A report released today by Cardiff University has praised the work of Lancashire Constabulary in tackling anti-social behaviour.
The Personal, Situational and Incidental Vulnerabilities to ASB Harm' Report from the Universities Police Science Institute has been presented to Her Majesty's Inspectorate of Constabularies.
The report is a follow-up to the HMIC's 2010 and 2012 Inspection reports and looked at how incidents of anti-social behaviour are reported, tackled and monitored. Lancashire came top of all Constabularies in terms of overall performance when dealing with anti-social behaviour. (Constabularies such as West Yorkshire and Essex came bottom, with the majority of forces situated in the middle of the overall performance scale).
The Constabulary was also rated as 'excellent' in the areas of IT input and analysis; follow up contact, management and communication.
However, the report also puts value on the work of "on the beat" work by police
officers and community support officers (a service facing cuts across
IT solutions should not be assumed to automatically translate into an
ability to detect those incidents posing most harm and risk to victims," the report notes. "Computer systems are no substitute for inter-personal contact with the
victim to identify risk at the point of report, particularly as risk is
itself dynamic and can easily change from one call to the next.

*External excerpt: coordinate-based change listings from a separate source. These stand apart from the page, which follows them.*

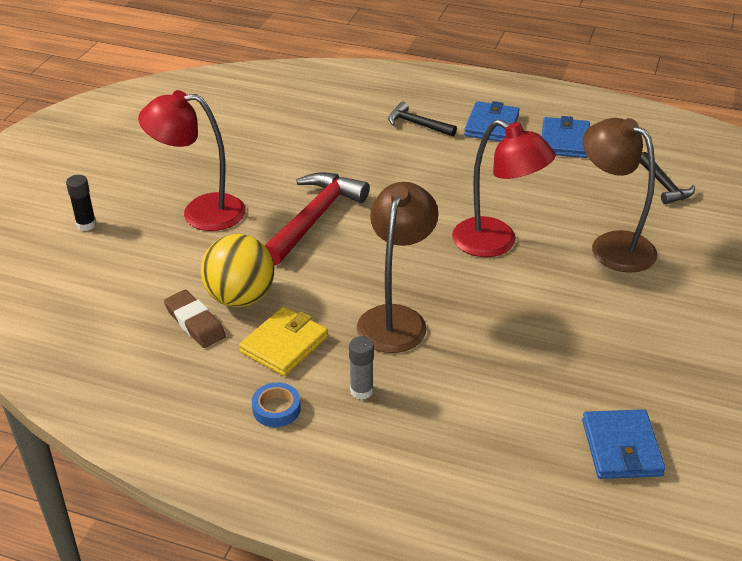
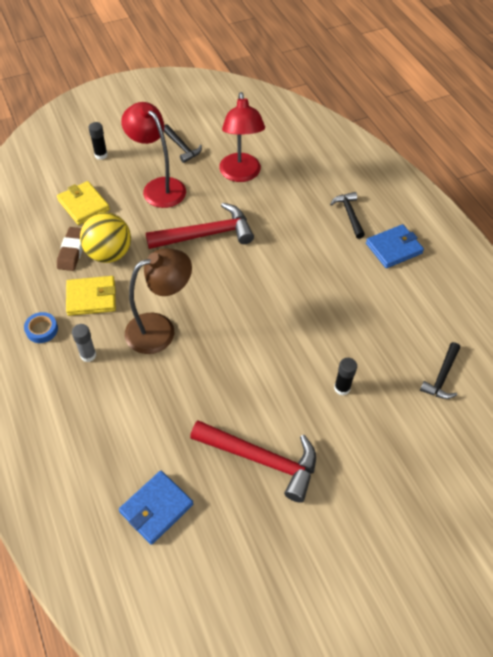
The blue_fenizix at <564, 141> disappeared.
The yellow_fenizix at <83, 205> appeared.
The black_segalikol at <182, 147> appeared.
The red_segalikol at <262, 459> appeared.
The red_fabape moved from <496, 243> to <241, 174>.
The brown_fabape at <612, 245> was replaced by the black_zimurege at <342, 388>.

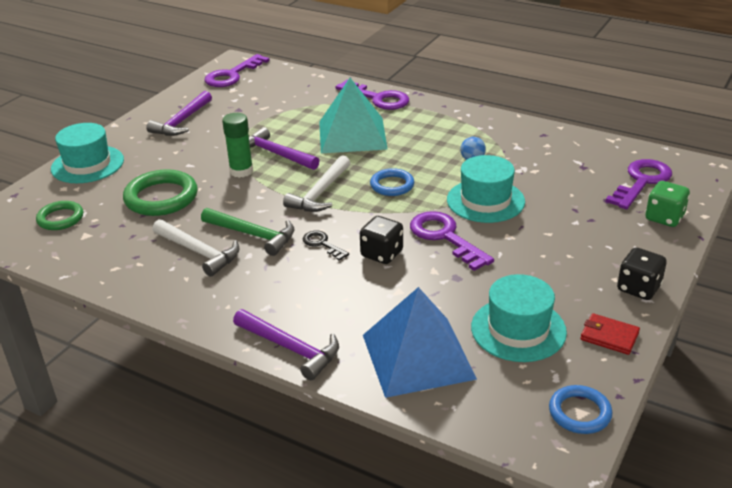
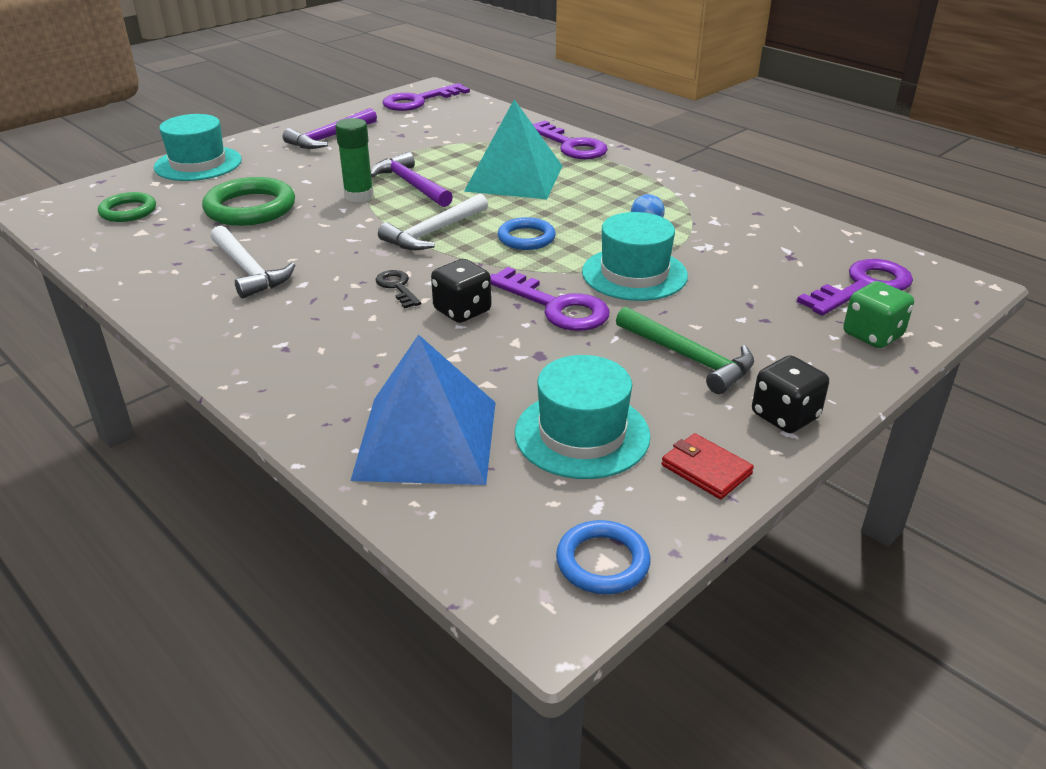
The purple_segalikol at <290, 348> disappeared.
The green_segalikol moved from <253, 235> to <688, 358>.
The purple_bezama at <445, 237> turned 150 degrees clockwise.

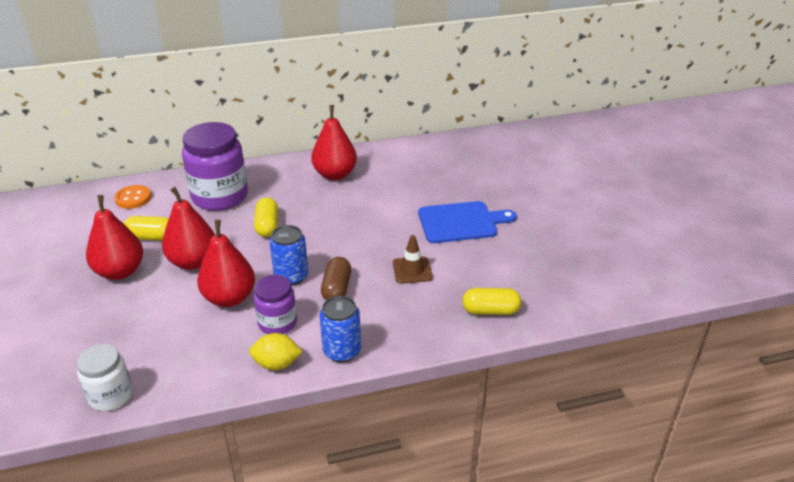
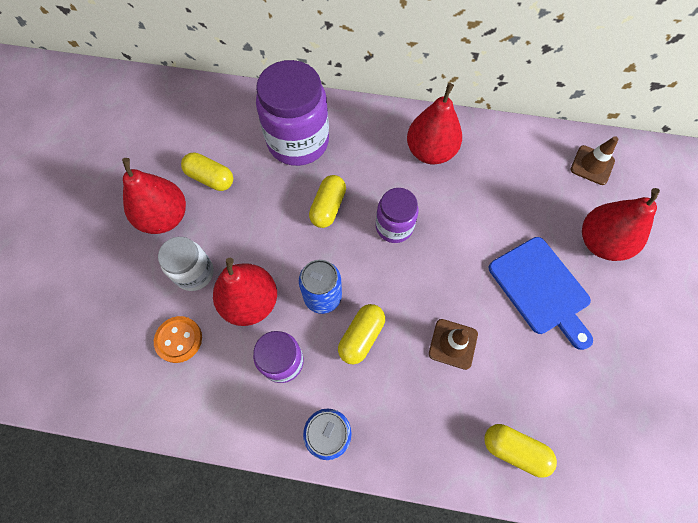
The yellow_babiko at <276, 364> disappeared.
The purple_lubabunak at <394, 227> appeared.
The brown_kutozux at <592, 165> appeared.
The white_lubabunak moved from <111, 396> to <194, 273>.
The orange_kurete moved from <133, 198> to <179, 339>.
The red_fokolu moved from <193, 261> to <600, 242>.
The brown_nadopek at <336, 288> became the yellow_nadopek at <361, 336>.
The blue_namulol at <461, 222> turned 45 degrees clockwise.

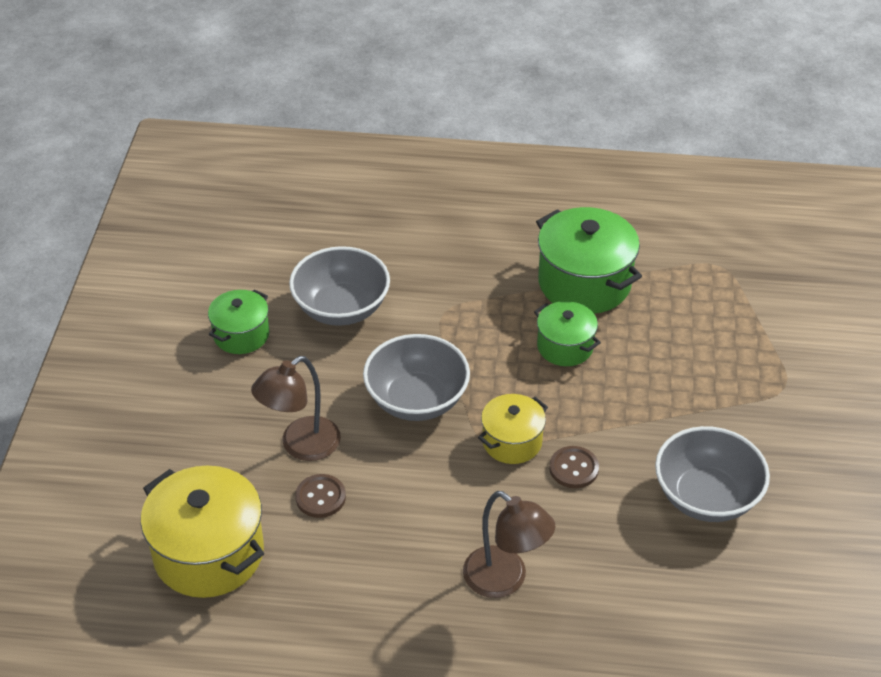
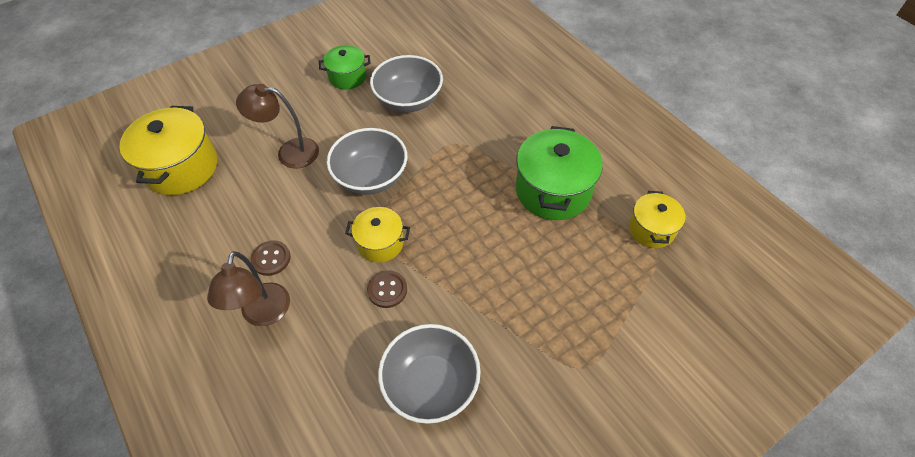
The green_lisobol at <565, 346> disappeared.
The yellow_lisobol at <651, 229> appeared.
The brown_kurete moved from <320, 497> to <271, 259>.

"This report makes very good reading for Lancashire Constabulary," feels the Police and Crime Commissioner for Lancashire, Clive Grunshaw. "It is proof of the efforts the force has made to monitor, report, approach and assess anti-social behaviour in the County.
"Furthermore, the report shows how the Constabulary is aware of and is tackling the wider impact of ASB, such as victim support and re-offending.
"In my newly-published Police and Crime Plan, I have made ensuring a swift and effective response to reports of ASB a priority,:" he continued. "Putting the needs of victims first and protecting the vulnerable is also a clear aim.
"This report shows the Constabulary is prioritising these areas; having been deemed to be performing excellently by updating those who have reported incidents of ASB and providing on-going assessments of their cases.
"Clearly there is always room for improvement," he cautioned. "This report offers an incentive to continue this good work in the long-term and I will continue to work with the force to achieve this. Working with our partners will be key to improving the way we tackle ASB and look to promote targeted initiatives to contribute to tackling this type of crime, re-offending and the needs of victims."
Chief Superintendent Stuart Williams said: “We are extremely proud of these findings, particularly as the report focuses on victims and looks at how we help them through what are often really traumatic experiences.
"Anti-social behaviour is reducing in Lancashire but still causes misery to people’s lives so I’m pleased to hear that our concentration on vulnerable people, repeat offenders and areas with the highest problems has been recognised.
"However, we will not become complacent, we know there is still plenty to be done and we will continue to work with our partner agencies to put significant resources into tackling these issues.”